Grapes- both purplish pink of unknown variety but one is seedless.

Basic red (prune) plum tree. The plums are ok but I intend to graft some elephant heart onto it. To me elephant hearts are the best tasting plum even better than all of the pluots varieties I have tasted.

Recently planted fruit none of these have set fruit yet.
Blue crown passion flower.

Black berries triple crown and chester.

Elberta peach the tree is 2 years old and hasn’t bloomed yet but really took off last year. Eventually I will graft either red haven or O’Henry on to it.
Honey berries seem to be growing fine.

Arguta kiwis I planted these last year and they didn’t do so well. They would get leaf burn when the temperature got above 100 and they don’t like the lime in the soil. Does anybody know if there is a lime resistant root stock for kiwis like grapes?
Paw paws NC-1 and a seedling both made it through the summer and even grew a few inches so I am pretty excited about that. I was worried about the lime but they seem to have adapted quite well. The NC-1 dropped all of its leaves when I planted it and then grew bigger and better than it was before. The trick here is to water them like crazy and keep them shaded. I am really excited to try these as I have never eaten any of the annona fruit. I want to buy some cherimoya but I don’t know who is a good online dealer. Also eventually I would love to make a greenhouse and plant some more exotics like a cherimoya.

To be planted this spring
Poor man gooseberry
Salavatski pomegranate
Chicago hardy fig
If I have missed any thing that would be good in my garden or if you have any suggestions please feel free to comment.

Re: Hello from Utah

Postby sanjosefool » Mon Jan 07, 2013 2:38 pm

Posts: 63
Joined: Fri Mar 23, 2012 10:23 pm
Climate Zone: San Jose 9b
welcome greg! nice list of fruit you have going. it's true that we can grow more here in Nor/SoCal but your higher chill opens up things we can't do here. currants/gooseberry/high chill stone fruits. for example, many cherry varieties are hit or miss depending on the chill for the winter here in San Jose. You can probably get good fruit set on most of these varieties. I see you don't cherries on your list. You like them? Do you have a dry climate? They might do well for you (probably need a raised bed/mound though because of the clay)..

Re: Hello from Utah

Postby gregkdc » Mon Jan 07, 2013 3:25 pm

Posts: 32
Joined: Mon Jan 07, 2013 10:39 am
Climate Zone: USDA zone 6b
I love cherries but around here everybody grows them so for me they’re not unusual. Also they are prone to be eaten by worms and birds. My neighbor has a huge cherry tree that gets cleaned out every year by birds. They start at the top of the tree and within a few weeks they are all gone. The birds don’t even wait for the cherries to turn color; it is a bonanza for them. They are the same way with mulberries, which I also like, but I am hesitant to grow for the same reasons. The birds don’t seem to bother plums and apples they will eat a few of them but not all.

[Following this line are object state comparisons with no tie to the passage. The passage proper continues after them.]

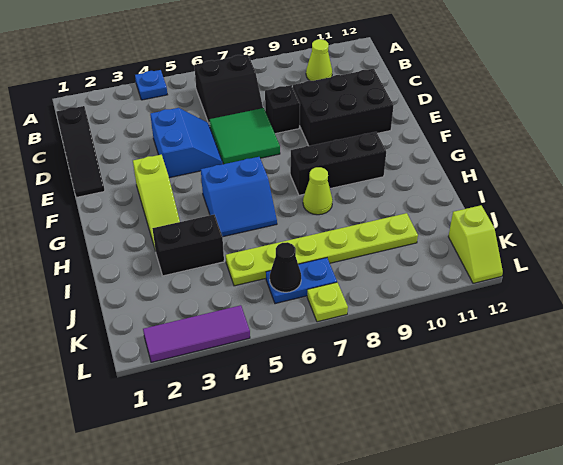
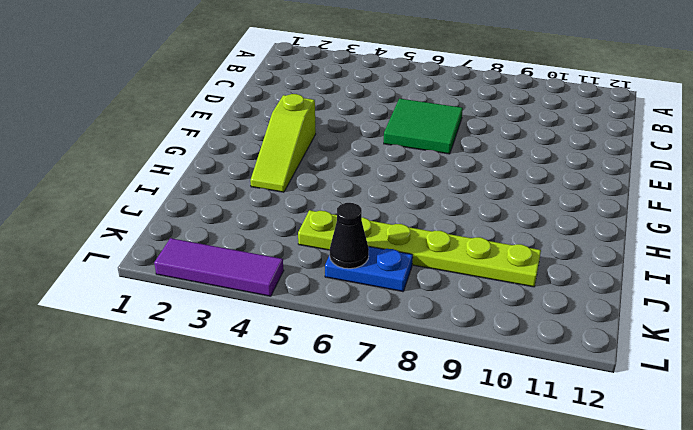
none -> blue plate A4 level 1
none -> black slope B6:C7 level 1 top B
none -> lime cone B10 level 1

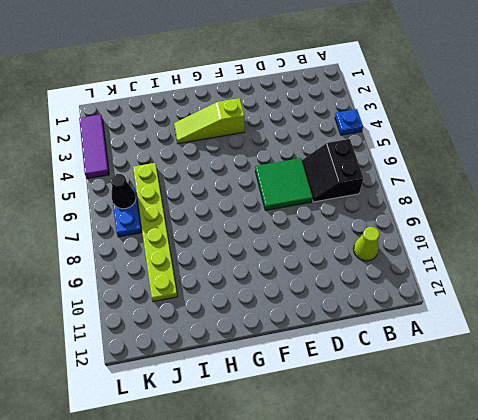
none -> black slope C1:E1 level 1 top C
none -> blue slope D4:E5 level 1 top 4
none -> black brick D8 level 1

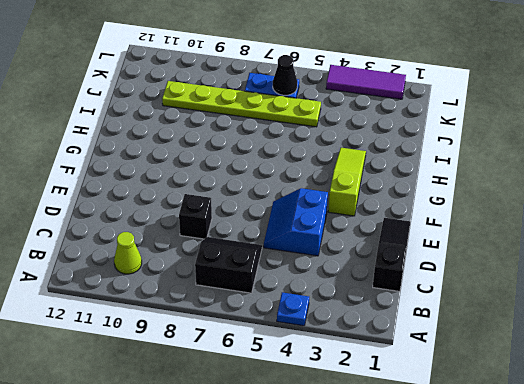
none -> green tile D6:E7 level 1
none -> black brick D9:E11 level 1
none -> blue slope G5:H6 level 1 top G

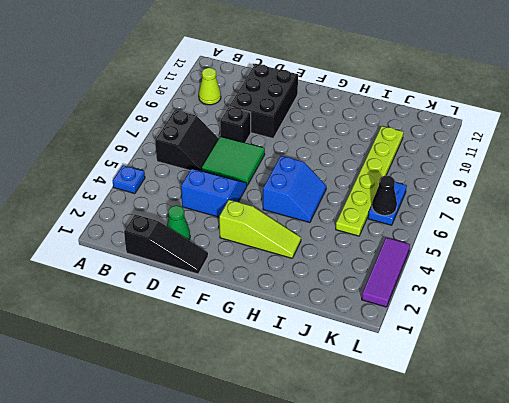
green cone D2 level 1 -> none
none -> black brick G8:G10 level 1
none -> lime cone H8 level 1
none -> black brick I3:I4 level 1

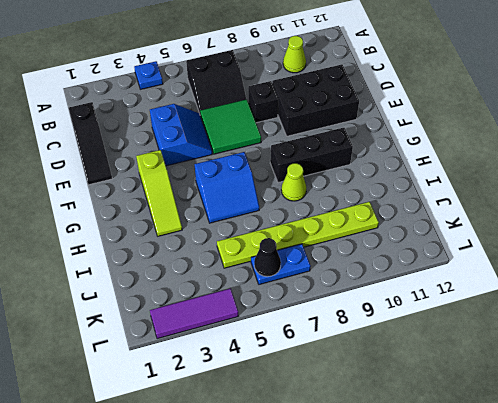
none -> black brick I3:I4 level 1
none -> lime slope K12:L12 level 1 top K
none -> lime plate L7 level 1

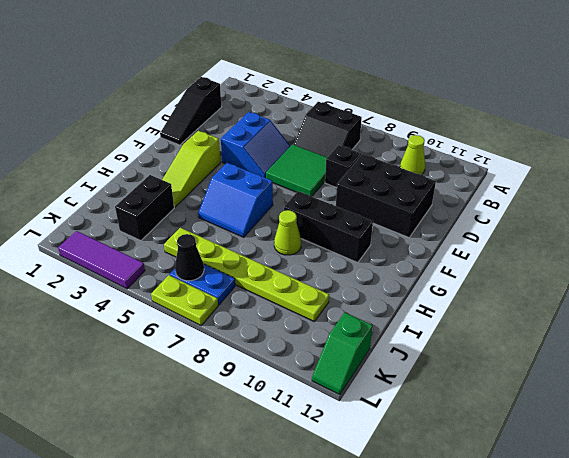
black brick I3:J3 level 1 -> black brick I3:I4 level 1
green slope K12:L12 level 1 top K -> lime slope K12:L12 level 1 top K
lime plate L6:L7 level 1 -> lime plate L7 level 1
none -> blue plate A4 level 1

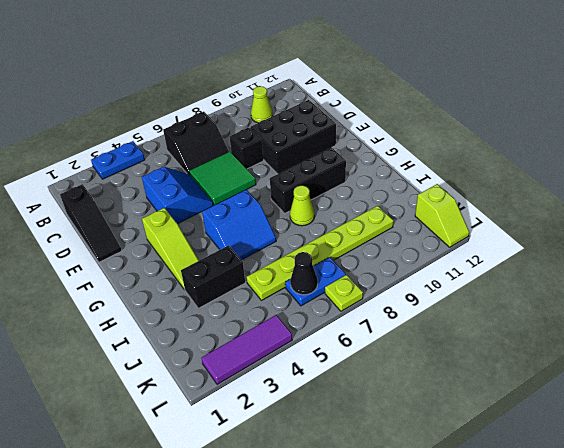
blue plate A3:A4 level 1 -> blue plate A4 level 1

If I could keep a cherry tree small and productive I would probably grow one. This way I could net the tree to keep the birds out. Last I think it is funny I have never heard of a Utah Giant until I stared reading sites like this one. Most people around here grow Lambert, Bing, pie or Rainier cherries.

What do you guys do for pests and insecticides? One reason why I want to grow different types of fruit is because you have fewer vectors for infecting your trees. Everyone around here has all of your basic high chill fruits and most of these people don’t take care of their trees. This makes it impossible to control codling moth, cherry worms or peach borer without insecticides so I am trying to branch out away from these fruits with some exceptions. The exception is there is no way I could say no to a fresh peach right off of the tree, still warm from the sun and ripe enough the skin peals off!

Re: Hello from Utah

Postby sanjosefool » Tue Jan 08, 2013 9:12 pm

Posts: 63
Joined: Fri Mar 23, 2012 10:23 pm
Climate Zone: San Jose 9b
Well if you have access to fresh cherries then yeah, plant other things. I see a lot of people net their trees to stop the birds. If you let a mulberry get big enough should be plenty for birds and people, but sounds like you are on a suburban type lot.

I can't speak to pesticides/insecticides. My trees are too young/don't have problems yet.